The divergence between top-line growth and bottom-line contraction highlights the capital-intensive nature of Reliance's core businesses right now. "Reliance has made a steady start to FY27, with all businesses delivering strong operating performance," said chairman Mukesh Ambani. He credited the company's diversified structure for weathering "continuing geopolitical tensions and volatile commodity markets."
The oil-to-chemicals division drove the bulk of the revenue surge, with sales rising 30.4% to ₹2,01,803 crore and segment ebitda climbing 17.2% to ₹17,010 crore. Despite these gains, domestic margins took a hit from the reintroduction of a special additional excise duty on diesel, petrol, and aviation turbine fuel.

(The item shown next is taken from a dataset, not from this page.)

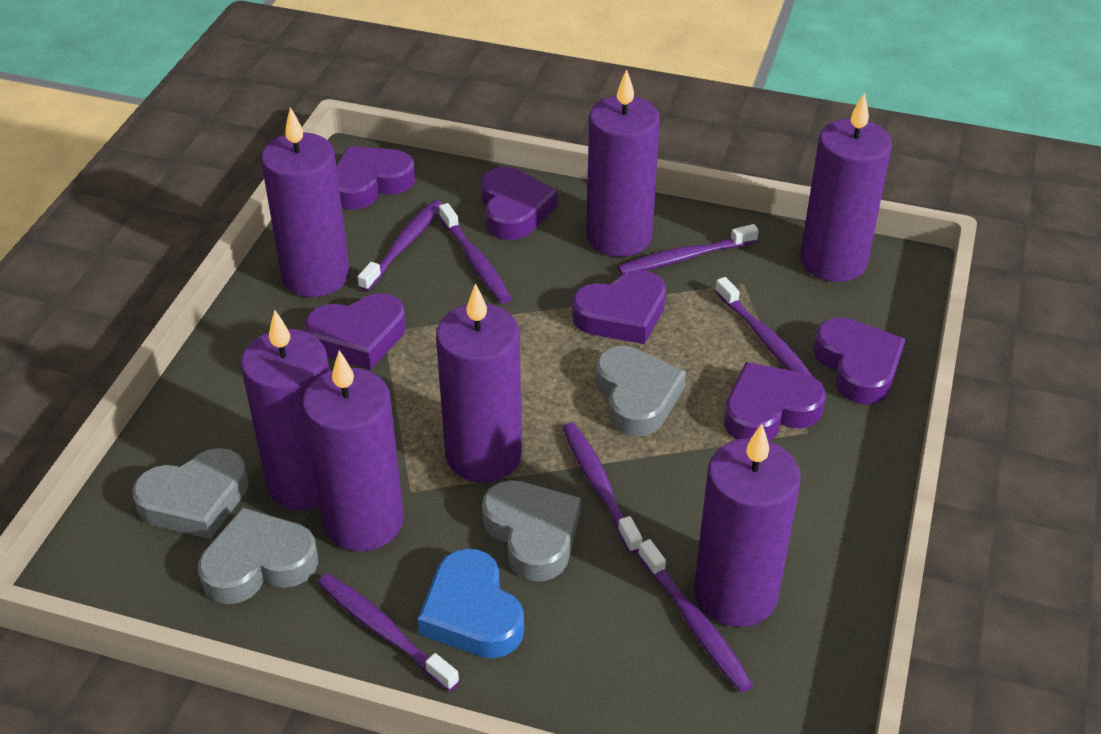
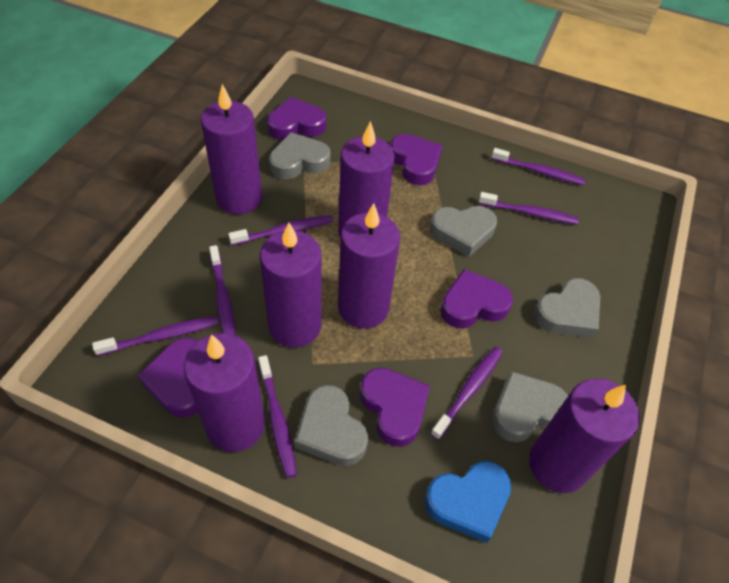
grey heart: 4 -> 5
purple candle: 7 -> 6
purple heart: 6 -> 5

Reliance Retail reported an 8.2% revenue increase to ₹79,745 crore, though net profit dropped 14.2% to ₹2,806 crore. The demerger of its fast-moving consumer goods business in December weighed on the figures. Underlying growth in grocery, fashion, and electronics remained in the double digits, but margins contracted for a third straight quarter due to a rising mix of e-commerce sales and heavy infrastructure investments.
For investors, the most significant forward-looking detail is the planned initial public offering of Jio Platforms. The telecom and digital unit is estimated to list at a valuation of $135 billion to $180 billion, which would make it India's largest listing. "This will be an important milestone in Jio's journey and will give investors an opportunity to participate in India's digital growth story," Ambani said.
Jio's quarterly revenue grew 11.8% to ₹39,173 crore on the back of subscriber additions and rising 5G adoption. However, the capitalization of 5G assets triggered higher depreciation and finance costs, causing net profit to dip 2.2% sequentially to ₹7,764 crore. On an annual basis, profit still grew 9.2%, following a fiscal year in which Jio surpassed the ₹30,000 crore profit mark.
Chief financial officer Srikanth Venkatachari framed the results against a backdrop of global instability. "This has been an extraordinary quarter when you look at it from point of view of macro volatility, energy market shock, supply chain dislocation that happened, and in that context, when you look at the overall performance, I do want to say that it's been an extraordinary performance too," he told analysts. Reliance shares closed up 2.6% at ₹1,326.50 on the Bombay Stock Exchange on Friday before the earnings release.